I hope you're not expecting something specific.

December 14, 2005

The Funniest Recaplet in the History of Recaplets

I don't know where recaplets go on TWoP after the full recap is posted, so I'm going to post it here, as well. It may violate.... something, but this certainly must be preserved since it was written by The Almighty Himself. What follows is the recaplet for the finale of The Amazing Race Family Edition:


Oh my Self, if the Weavers got My ass out of a hot tub ONCE MORE, I don't know WHAT. "Please let us find the boat," "please find us a good cab," wah wah wah, me me me, BITCH PLEASE. I've got WARS going on belowdecks, My Only Son's birthday is in less than TWO WEEKS and He's IMPOSSIBLE to shop for, and I am STILL apologizing for circus peanuts and the jackelope -- I've got nothing better to do than win a reality show for THAT squad of hypocrites? Oh HELL no, children of the earth.

So, I arranged for the Linzes to win. They seem like nice people, they ran a good race, and best of all, they didn't ask Me for shit, just did their thing and did it well. And then I had the Bransens come in second, because ditto. And then the Weavers came in third, which is more than their asses deserve for abusing their relationship with Me for material gain, but the Holy Ghost wears his Free Rolly pin around everywhere and I just didn't have the heart.

I'm going back to my lavender bubbles now. Anyone needs a list of the Great Lakes, call me. LINDA.


Haaaaaaaaaaaaaaahahahahaaaaaahaha!

Also, anyone else notice how they conveniently left out the Weavers doing the geography roadblock? Personally, I was relieved. I don't think I could've taken them wondering where to put Mexico, much less Connecticut. Excruciating cringing would ensue! Hopefully, they Guido'd them and just told them to skip it and head to the finish line. I'm not sure that even the production crew could've endured that sort of torture. And thank goodness this edition is OVER! We had to put up with the Weavers the ENTIRE TIME!!! The next edition (FEBRUARY!!!), we get back to the real Amazing Race and it looks AWESOME! Nerds!!!!

December 04, 2005

Just Shut Up and Have a Merry Christmas!

I saw a news story earlier today about the Christmas tree outside the Capitol and how it's been called a Holiday Tree for the past few years so as not to offend anyone. Let me ask you: Who gets offended by the word Christmas? Do you know ANYONE who just despises any reference to Christmas or any Christian rituals at all? The story I saw on the TV News made reference to some "culture wars" over how to celebrate the season. And when people hear about these "culture wars," they get mad about it.

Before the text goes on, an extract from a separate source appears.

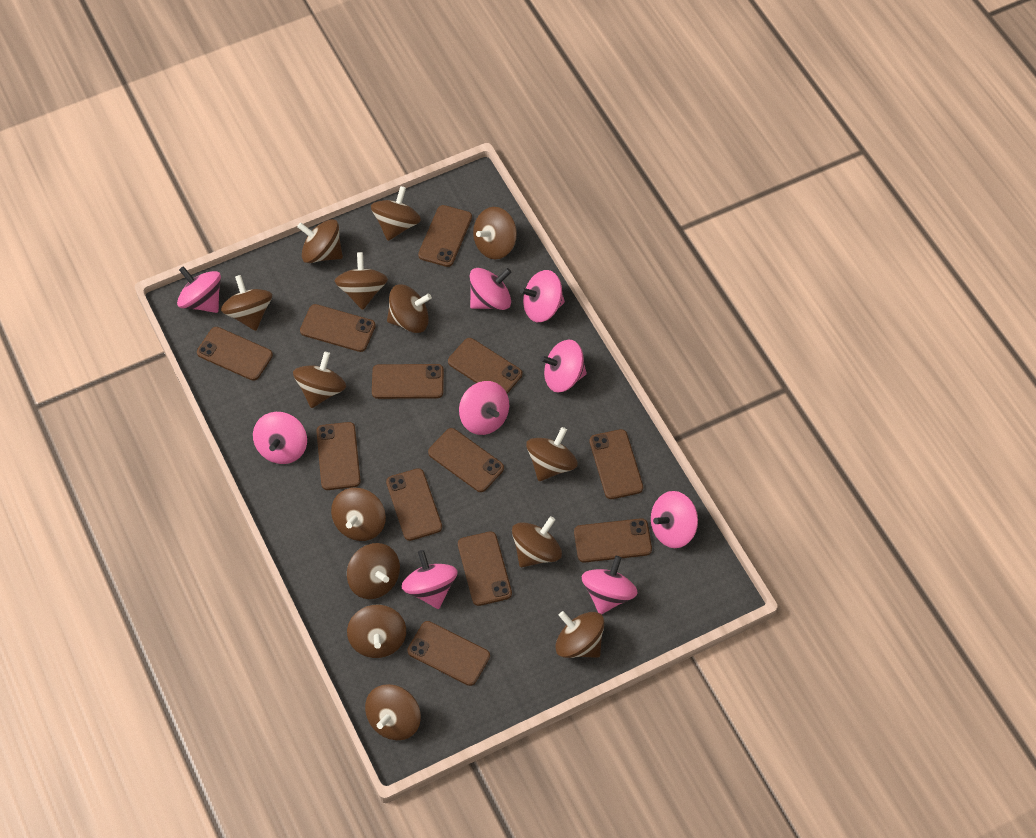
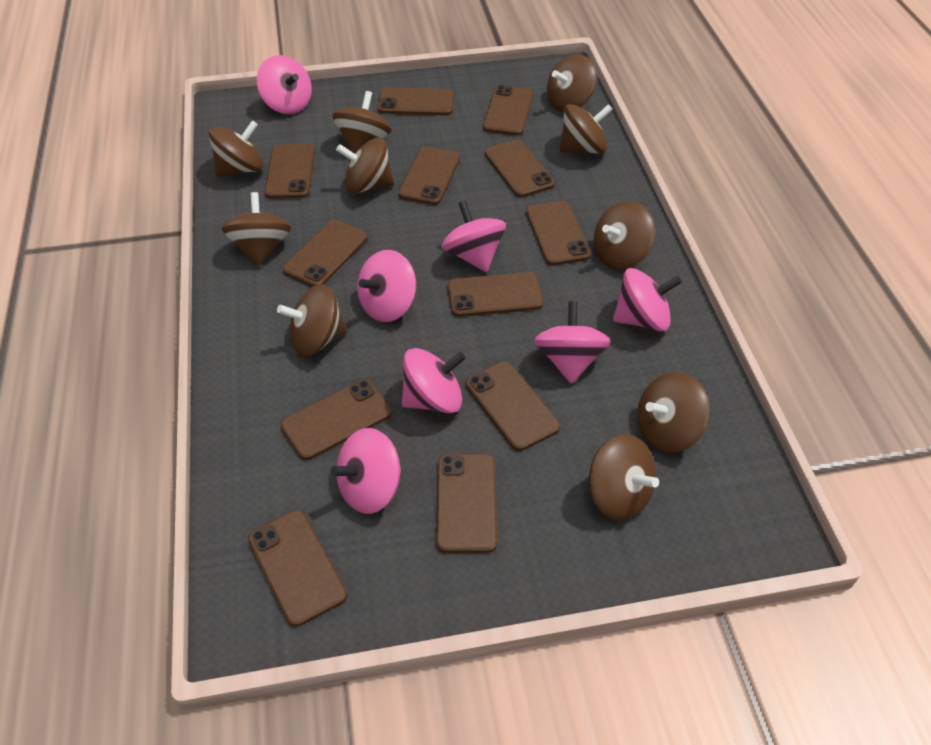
brown spinning top: 14 -> 10
pink spinning top: 9 -> 7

But I have yet to say "Merry Christmas" to anyone and they get offended. Because when someone says "Happy Hannukah" to me, I do not get offended. They're just being nice. I really think it is such a small percentage of people who just cannot stand any reference to any religion that has to make a big hullabaloo over their preferred belief. And those people realy need to suck it up one month out of the year. Also, those people need to stop being so damn grumpy. Seriously. Lighten up! No. Christmas lighten up! You do not have the "right" to not be offended, and I do not have an obligation to placate you! If you do not celebrate the same holiday as I do, and I wish you the "wrong" happy holiday, you can smile and just say thank you. There is no need to even inform me that you are an Atheist because guess what? I don't care. I was just trying to be nice and cheery. And if you can't deal with that, you've got more problems than just getting pissed off at Christmas.

But it doesn't really matter because I don't think "real" people get offended at being wished the wrong holiday. It seems like it's only the media and politicians who get all prickly over it. And then it starts to be a charged point for the rest of us and Lowe's starts selling "holiday trees" (who have since gone back to calling them Christmas trees). But secretly, 98% of the population really doesn't care. So is everyone happy? I'm happy. You're happy. We're all happy. Hope everyone has a Merry Christmas.

December 03, 2005

One sentence.

Hey, I wonder how many opinions I can spew if I have to keep it to one sentence?


If you're going to drive 20 in a 45, put on your hazards, even if your only "real" problem is that you're completely retarded.

They should change the name of VH1 to CH1.

I think I seriously love Mack Brown.

I think that if you send someone a lewd and lascivious text message (or 37), you should be prepared to back it up immediately.

Nicole Richie needs to eat something and FAST!

In an effort to explain the boxing kangaroo, I have decided that some Japanese guy on crack programmed my new phone.

Dallas Cowboys are going to the playoffs this year and the Philadelphia Eagles are not, so there!

I should probably go do the dishes and take a shower now (not at the same time).